There are actually cases, e.g. a horizontally scrollable image embedded into a page, where you've to resort to a caption reading "this thing is scrollable" nowadays. (Not very likely the cursor is over this viewport, when the user touches the screen/trackpad.)
I don't really see the fuss; people have understood for decades that clicking [Apple icon] also pulls down a menu with assorted items that did not make it into anywhere else.
There's quite a difference in using an OS and visiting a website. (And this was mainly about the pattern used in websites.) I may expect a user to make friends with the metaphors of an OS in constant use, but what may we expect a visitor to learn in order to navigate a site?
My first thought on reading that:Xerox invented the hamburger menu? I always knew hamburgers were the worst.
On reading further:Oh I see, modern hamburger menus aren't consistent with Xerox's original design philosophy. Well then I guess they're not so bad after all.
Please get me right: It's not like everyone has to use icons and mechanisms like Xerox did forever. (E.g., we haven't any action keys on the keyboard and there is more often not a mouse than there is.)
But there is the one thing that practically every single interface inherited from Xerox and this is the concept of progressive disclosure. The pattern in question claims to be consistent, but isn't.Moreover, it uses an icon that makes only some sense, if associated to an object. Assuming the *"some menu"-*icon (aka Hamburger) to be understood as "global", because it's "undefined", is mere tech-centric thinking. To real world users it's just "unrelated".
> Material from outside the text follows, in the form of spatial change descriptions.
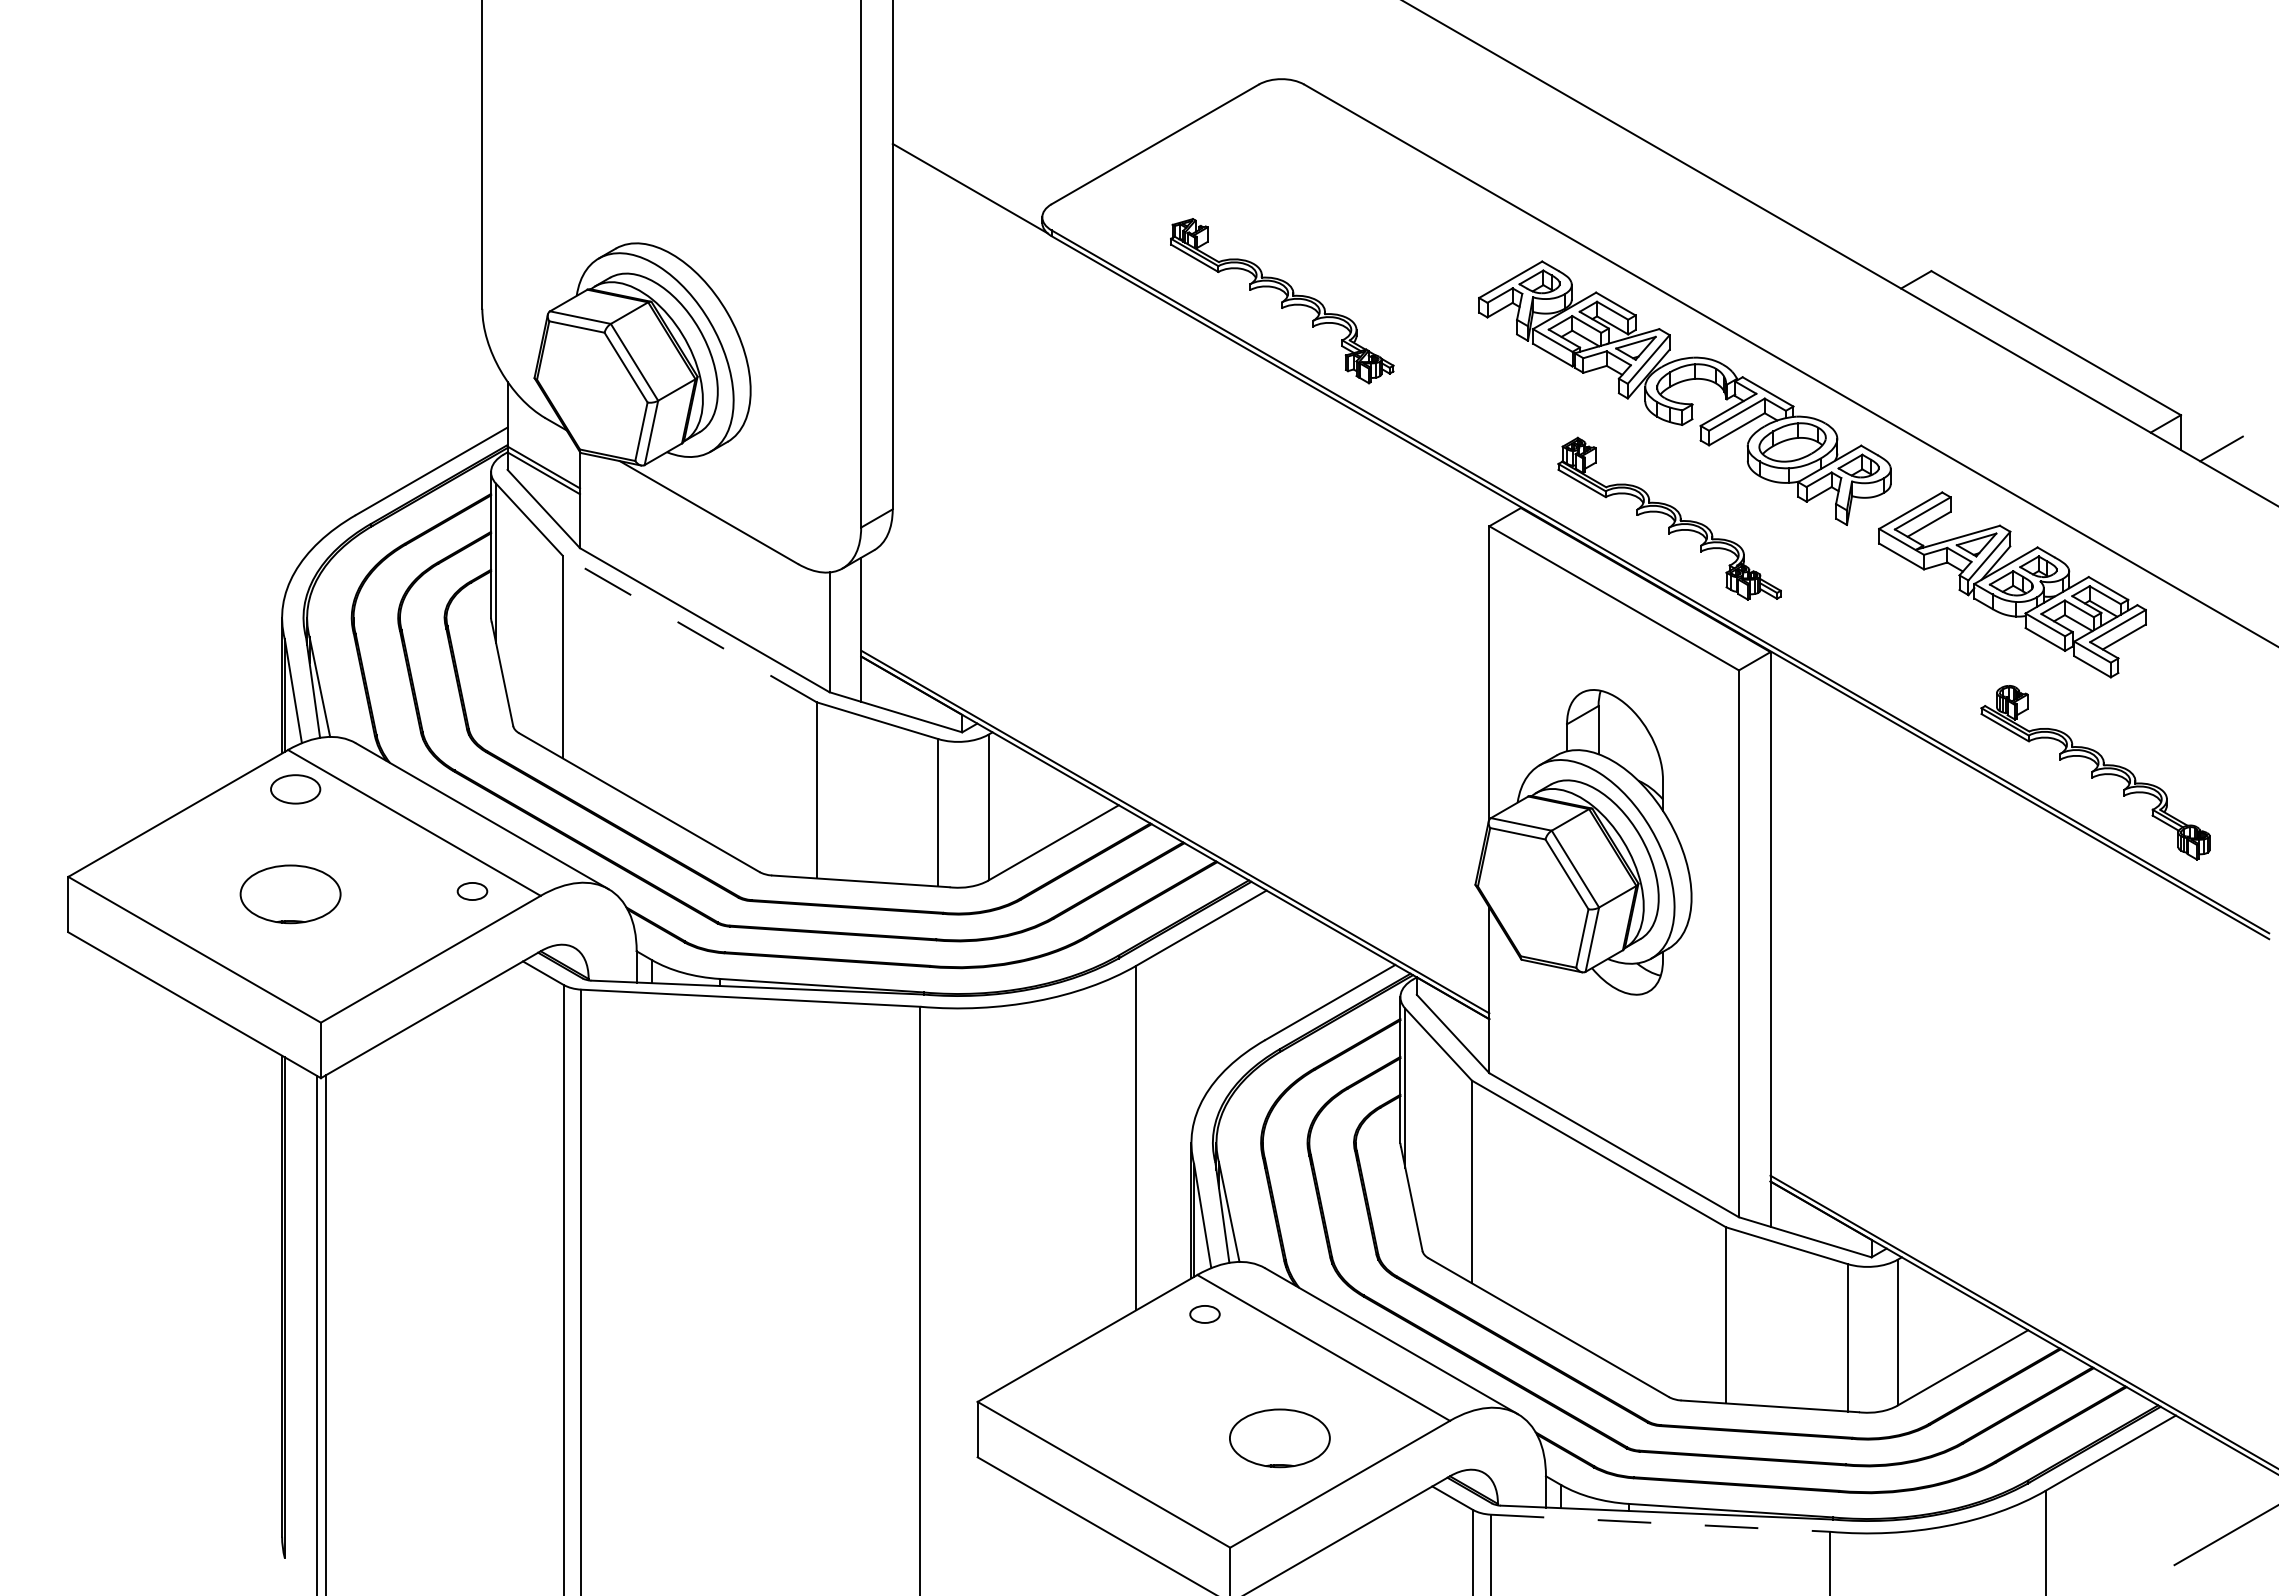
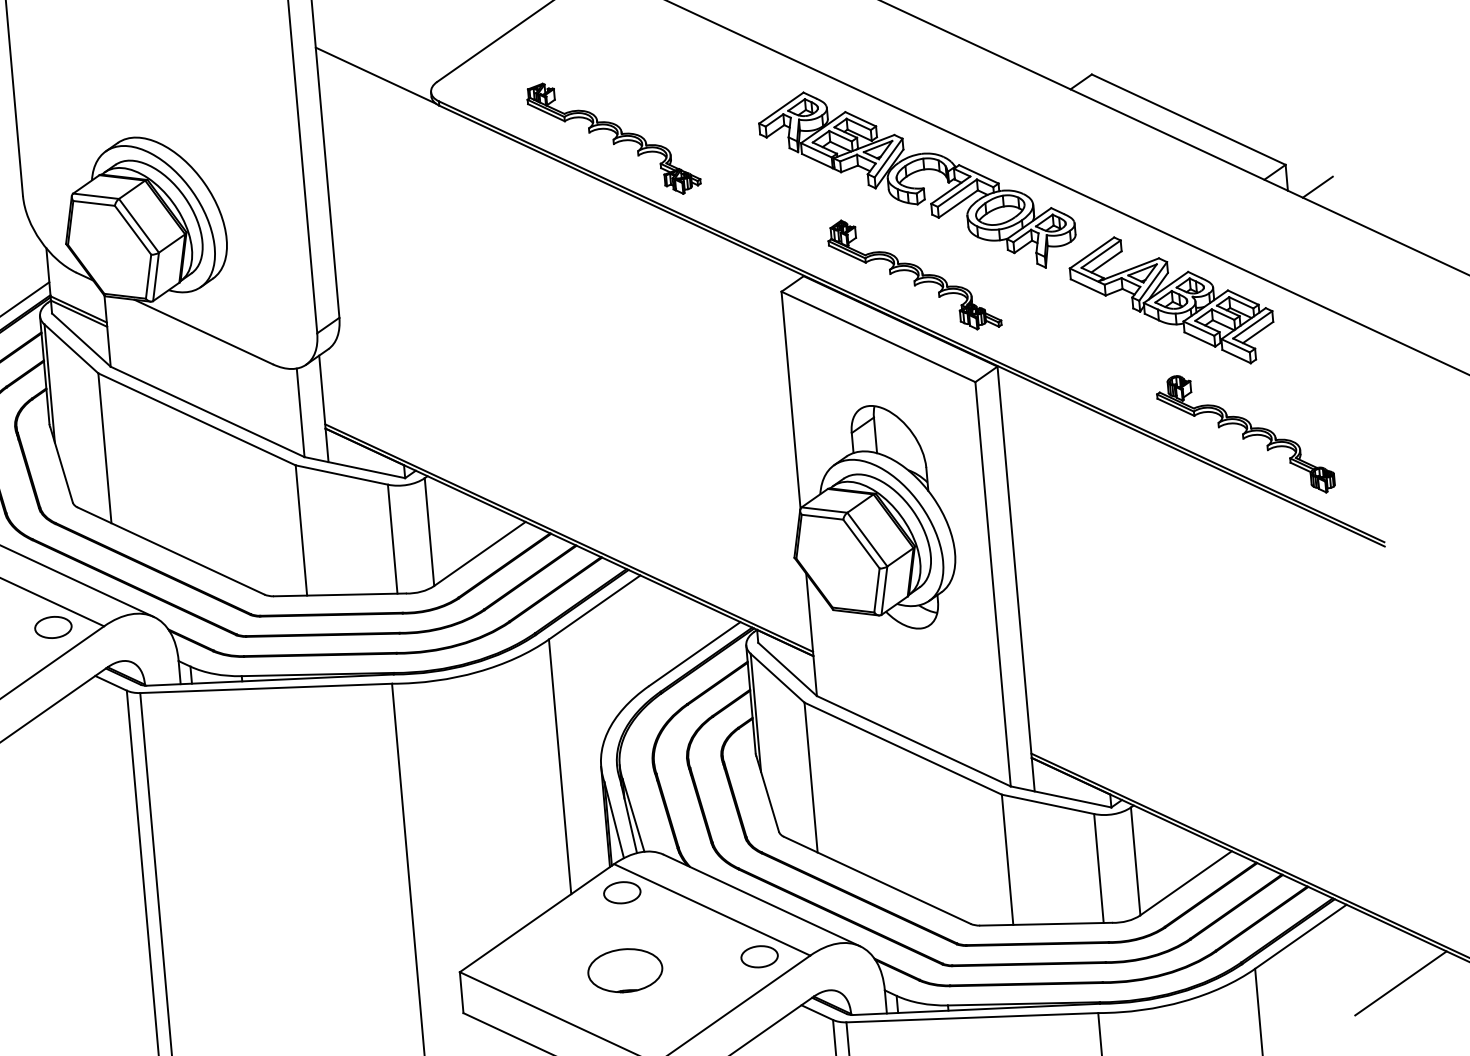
line: (689, 628) -> (196, 419), dashed -> solid
part: (472, 891) -> (53, 627), size x1.67
part: (1204, 1314) -> (621, 892), size x1.67
part: (1381, 1416) -> (759, 956), added
part: (1279, 1438) -> (625, 970), moved
line: (1660, 1523) -> (972, 1017), dashed -> solid

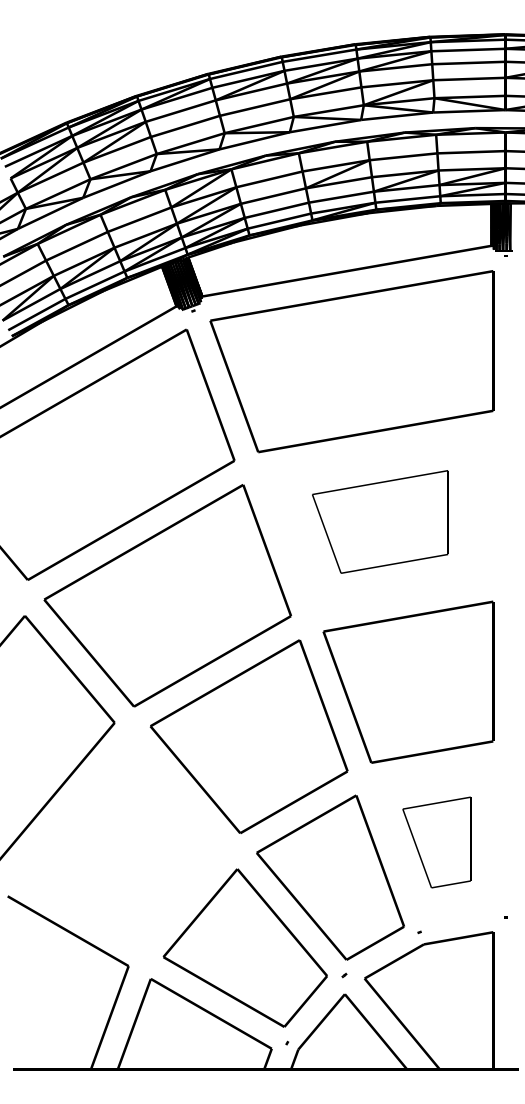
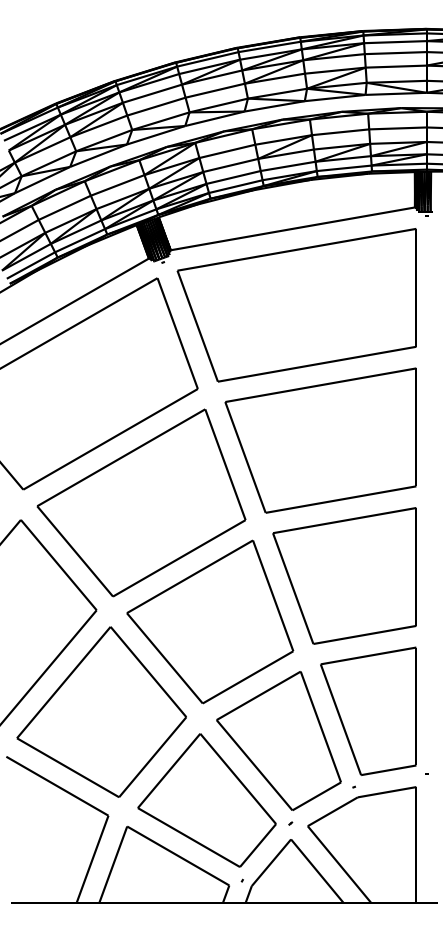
part: (380, 521) -> (321, 440), size x1.67
part: (436, 842) -> (368, 711), size x1.67
part: (120, 843) -> (101, 712), added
Also, it introduces a verb-noun-action syntax into an else object-oriented interface (noun-verb), by making it call "some menu" (do anything) -- look/search/scan (new view) -- select/call (what).
There are problems with it in the real world, and these may be associated with these violations of underlying principles. – And it is much worse in websites than in mobile apps. (If there's a back icon, a title, and an actions-icon of some kind in the app's chrome, users are likely to know, what to expect – because of an essential lack of options. Also, in this case, there's an object, namely the viewport.)[Edit] Moreover, it reuses an icon that is in constant, but infrequent use for years, Users have learned (if at all) over years that this either an anchor for a popup menu providing contextual options and/or presets for a specific object (Xerox-use), controlling the view-mode of a specific object/content (list view), or an icon for preset-files. Essentially, it symbolizes a list of items in a popup-menu associated to an object.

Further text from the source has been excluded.